Incendi da Trapani ad Enna: l'elicottero che lotta contro le fiamme. "E' l'inferno"

 La missione “Gedi 01” inizia in un momento di calma. Quando qualcuno si era già illuso che sarebbe stata finalmente una giornata di tregua. Il vento, invece, cambia tutto: la sua direzione e pure i piani di chi da giorni tenta di fargli la guerra. Alla base dell’Aeronautica militare di Trapani arriva anche oggi la solita chiamata: «C’è bisogno di aiuto, decollate. Decollate al più presto».  

 

Alle 15 l’elicottero è ancora nell’hangar ma l’equipaggio è già pronto. A bordo stavolta ci siamo anche noi. I primi ad alzarsi in volo sono due canadair: per loro fino il lavoro sarà lungo, almeno fino al tramonto. «Dobbiamo essere contemporaneamente su tre fronti – dice di corsa uno dei piloti – Un rogo è in corso vicino a Palermo, gli altri due assediano Enna e Catania». L’Aeronautica oggi schiera il suo gigante, un HH139 che decolla dalla pista di Birgi cinque minuti dopo l’allerta. Il colonnello Grano si mette ai comandi: «Torre di controllo, torre di controllo, siamo pronti al via».  

 

In volo sulla Sicilia ferita dalle fiamme  

 

 

Per arrivare a Enna, dove le fiamme avvolgono una collina e circondano le case, bisogna sorvolare una fetta di Sicilia già ferita e ancora sanguinante. Il mare azzurro e gli stabilimenti balneari di Castellamare del Golfo sono un inganno. I segni dell’incubo che l’isola sta vivendo da due settimane spuntano poco dopo. Ecco San Vito Lo Capo: il monte Erice e il monte Speziale sono due giganti col volto annerito. La macchia mediterranea è stata cancellata, intorno alle case e alle aziende non c’è più verde. Sopra il villaggio turistico di Calampiso è tutto incenerito. Mercoledì pomeriggio i vacanzieri sono stati salvati via mare e ora c’è chi prova a ostentare normalità: dall’alto si vede qualcuno che fa il bagno in piscina, ma la gioia della vacanza da queste parti è già svanita.  

 

 

Pomeriggio d’inferno a San Vito Lo Capo: panico e turisti in fuga dai roghi  

 

 

Nel frattempo arriva un’altra chiamata. Da Palermo chiedono aiuto e il piano di volo dell’elicottero cambia in un istante. Ma le squadra a terra, per fortuna, sono state più veloci degli elicotteri. La rotta dell’emergenza, allora, punta dritta al centro dell’isola. Alle 16 le fiamme assediano le colline intorno a Enna e l’acqua che piove dal cielo non basta mai: elicotteri e canadair innaffiano i grandi costoni arroventati ma il vento è un nemico sleale. Cambia direzione all’improvviso e la grande trincea di questa battaglia sfiancante si deve spostare per l’ennesima volta. A terra a coordinare il lavoro dei piloti c’è un uomo che nessuno ha mai visto in faccia. Nessuno lo conosce ma tutti lo rispettano. Via radio scopriamo che si chiama Francesco: è nascosto tra i cespugli e dal fronte più caldo dirige una guerra che si combatte soprattutto dal cielo. «Oggi è Francesco, ma ogni giorno c’è una persona diversa – racconta il comandante dell’elicottero – Noi non sappiamo chi sia, ma il suo lavoro è davvero prezioso. Le istruzioni che ci fa arrivare via radio sono fondamentali, senza di lui sarebbe difficile capire dove sganciare l’acqua. Soprattutto quando il fumo rende impossibile sapere cosa sta accadendo a terra». 

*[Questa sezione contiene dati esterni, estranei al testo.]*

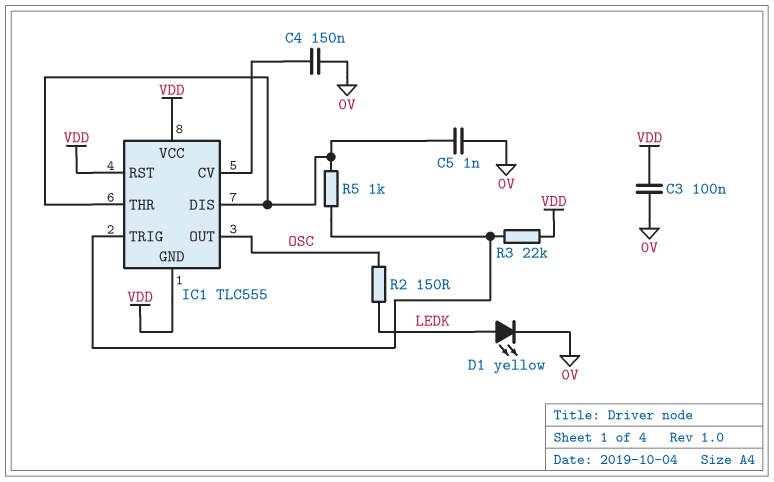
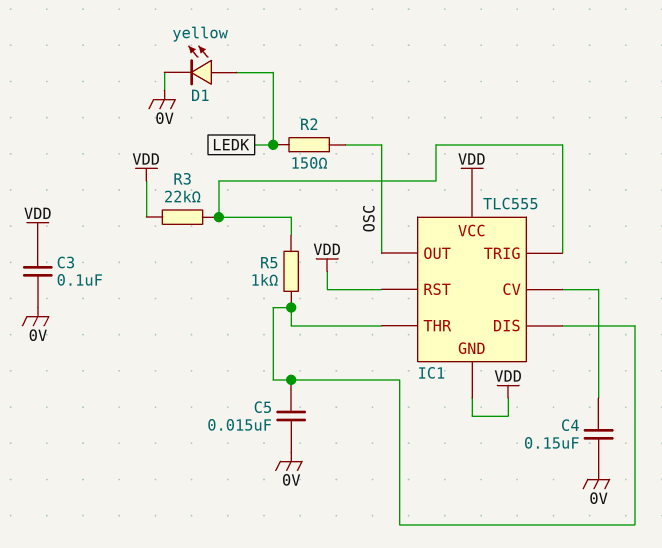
C5: 1nF (0V, IC1/DIS) -> 15nF (0V, IC1/DIS)

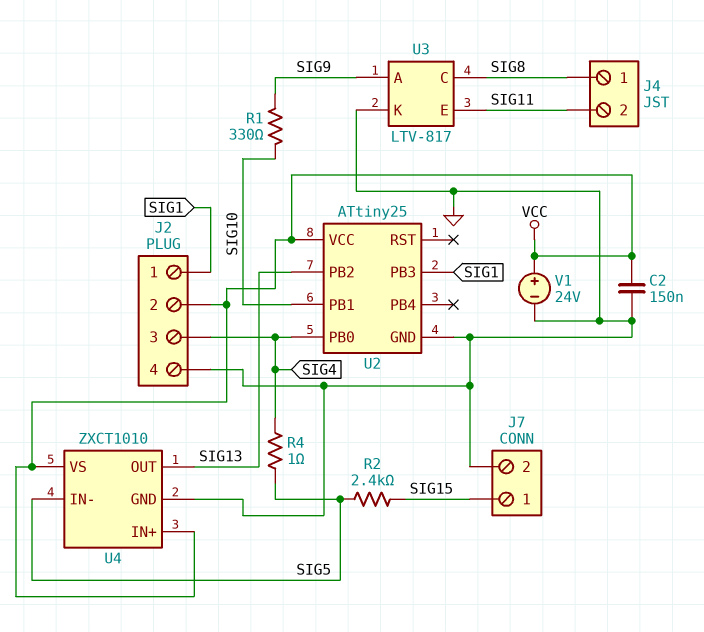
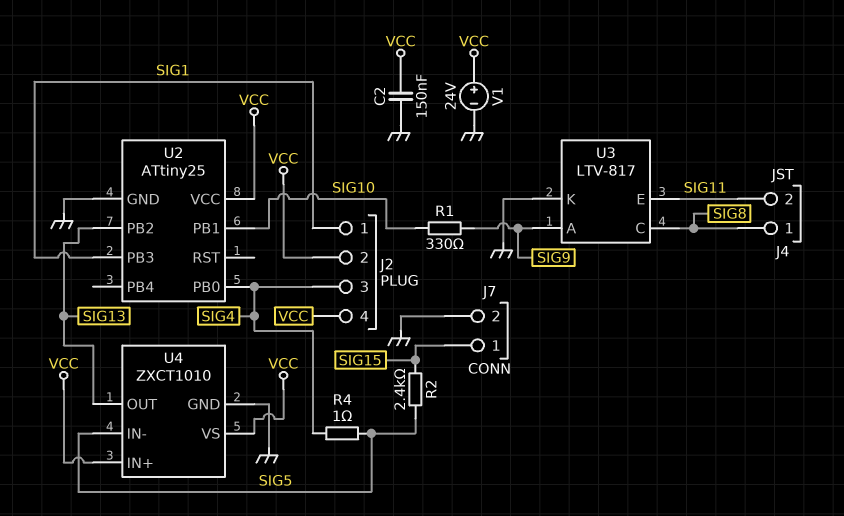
J2 pin 4: GND -> VCC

Dal centro operativo chiedono di essere più veloci: l’elicottero prende quota, individua il fumo e punta dritto verso Enna.  

 

L’incendio a San Vito Lo Capo visto dal mare  

 

Nel frattempo, le comunicazioni radio si fanno più concitate. Poco dopo arriva il secondo canadair: ha già riempito le cisterne in mare ed è pronto a sganciare sul fuoco i suoi 6 mila litri d’acqua. Da terra qualcuno alza la voce: «Dovete sganciare più a ovest, ci sono le case a rischio. La situazione è complessa. Chi arriva qui adesso?». «Queste informazioni sono preziose per scegliere i punti su cui riversare l’acqua – spiega il comandante Grano – Abbiamo bisogno di sapere se il lancio è andato a buon fine o se dobbiamo cambiare rotta per essere più efficaci». Finora una cosa è certa: per annientare il rogo bisognerà bombardarlo ancora a lungo. Non si può perdere tempo. «Noi siamo in grado di riempire il nostro grande secchio anche in un lago o in una vasca, persino in una piscina – dice il colonnello Grano – I canadair, invece, hanno bisogno di uno spazio più ampio, ma riescono a fare tutto in pochissimo tempo». Da quassù si vede un lago e il primo aereo giallo va proprio lì a fare il carico d’acqua. Ma il pilota dell’altro canadair non si fida: «Ci sono dei rami quasi in superficie – dice alla radio – Io preferisco puntare verso il mare». Francesco, l’uomo senza volto, ha già perso la voce ma continua a gridare con la solita forza: «Mirate verso la parte più alta, altrimenti il vento vanifica il lavoro fatto finora». 

 

Dopo una settimana di devastazione e paura, dunque, c’è ancora da combattere. E nessuno sembra disposto ad arrendersi. «Tutte le forze armate hanno messo a disposizione i loro mezzi per supportare l’apparato della Protezione civile – dice il tenente colonnello Daniele Grano, comandante dell’82° Centro Sar dell’Aeronautica militare – L’Esercito ha schierato i suoi equipaggi a Palermo, la Marina nella zona di Catania. Qui a Trapani, in quattro giorni, gli elicotteri dell’Aeronautica hanno compiuto oltre cento lanci sugli incendi». 

 

Canadair in azione sullo stretto di Messina per combattere l’emergenza  

 

Nel caos delle comunicazioni spunta fuori un nome nuovo: «Sono Geronimo, sono in arrivo». Qualcuno lo considera il super-eroe dell’antincendio: è un gigantesco elicottero del vecchio Corpo forestale che ora è stato affidato ai vigili del fuoco. È capace di riversare sulle fiamme qualcosa come 9 mila litri d’acqua e il supporto qui diventa fondamentale. Passano le ore e l’incendio non dà tregua. In cielo si studiano nuove tattiche per contrastare la nuova sfida del vento che adesso spinge il rogo verso il centro abitato. Le squadre a terra cominciano a essere più preoccupate del solito: «Dài dài, non vi fermate, qui ci sono le case. Se non blocchiamo il fuoco, sarà un altro disastro». La sfida è impari, almeno fino a quando non arriva il temporale.